The Race is Off

Two theater productions throw race relations into stark relief.

OUT OF BONDAGE: Gavin Gregory (left) and Christopher Livingston play newly freed slaves in The Whipping Man.

From Othello to A Raisin in the Sun, the immediacy of theater has cast a light on race relations. It’s arresting to witness such dynamics live. Last weekend, two plays opened that, on the surface, present similar themes. In Matthew Lopez’s The Whipping Man, a Confederate soldier and two former slaves grapple with the end of the Civil War. Athol Fugard’s Blood Knot finds half-brothers—one dark-skinned, one fair—navigating apartheid in South Africa. Both take a microcosmic approach, examining family dynamics as a mirror to the broader social climate, and both investigate ownership and freedom.
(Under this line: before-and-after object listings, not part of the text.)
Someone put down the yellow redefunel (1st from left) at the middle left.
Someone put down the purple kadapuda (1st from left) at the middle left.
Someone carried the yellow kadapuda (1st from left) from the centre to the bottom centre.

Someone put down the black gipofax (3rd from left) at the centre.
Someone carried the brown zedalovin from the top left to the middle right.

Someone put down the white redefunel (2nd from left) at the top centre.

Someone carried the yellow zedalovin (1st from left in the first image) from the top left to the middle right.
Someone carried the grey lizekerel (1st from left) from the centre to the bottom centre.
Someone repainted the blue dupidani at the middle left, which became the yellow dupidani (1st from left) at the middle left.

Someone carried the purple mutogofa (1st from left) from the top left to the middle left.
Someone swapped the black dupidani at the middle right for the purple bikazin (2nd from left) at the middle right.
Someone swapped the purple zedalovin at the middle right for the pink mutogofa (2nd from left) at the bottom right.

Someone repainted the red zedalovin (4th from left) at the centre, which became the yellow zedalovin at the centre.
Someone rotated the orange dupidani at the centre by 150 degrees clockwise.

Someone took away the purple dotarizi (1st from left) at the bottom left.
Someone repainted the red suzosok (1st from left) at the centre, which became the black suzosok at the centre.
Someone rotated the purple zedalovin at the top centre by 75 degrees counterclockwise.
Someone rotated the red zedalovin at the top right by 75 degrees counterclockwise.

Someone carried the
But the treatment could scarcely differ more.

The Whipping Man, under Rose Riordan's gutsy direction at Portland Center Stage, traffics in direct emotion, carefully timed revelations and visceral incident, including an amputation scene. Lopez's drama takes place in Richmond, Va., just as the Civil War has ended. Carter Hudson plays a wounded Confederate soldier named Caleb, who has heaved himself to his family's gutted home. There he also finds former slaves Simon (Gavin Gregory) and the younger John (Christopher Livingston). Here's the twist: These men are Jewish, and it's Passover. Prodded by Simon, they hold a makeshift Seder in the half-demolished manor. That hulking house—with its moldering wallpaper, cockeyed banister and blasted-out windows—is captured perfectly by scenic designer Tony Cisek. Abetted by moody lighting and dramatic sound design, it makes for an intensely atmospheric experience.

Lopez's dialogue can grow didactic, and the talky style can trample subtlety. Simon is often the wise mouthpiece: "All these things you're telling me to do, by rights now you need to be asking me to do," he says to Caleb. And later, to John: "You living in this world now, not just servin' in it." But the actors give such propulsive performances that the action feels vital and urgent. As John, an intellectual jokester with angry undercurrents, Livingston astonishes. His relationship with Caleb is fraught, though  studded with brotherly mischief. In an early scene, John is triumphant yet irreverent, grinning impishly as he dangles a flask over the writhing Caleb. Throughout the play, John returns to the house with sacks slung over his shoulder like a swindler Santa Claus, bearing loot from neighboring houses. But beneath, he seethes with bitter memories. As he recounts his first experience being whipped, Livingston casts his eyes downward and crams his hands in his pockets.

The play also has humor. Some is unintentionally topical: Simon eats horse meat even though it isn't kosher (take note, IKEA shoppers). When the Seder arrives, the symbolism is heavy—Passover commemorates the liberation of the Israelites from Egypt—but wit remains. When Simon asks why Jews eat bitter herbs at the Seder, John answers dutifully, like a modern-day kid enduring the holiday rigmarole: "To remind us of the bitterness of slavery." But then he adds a weary coda: "As if we needed reminding." In reminding us that we must not forget, The Whipping Man leaves a powerful mark.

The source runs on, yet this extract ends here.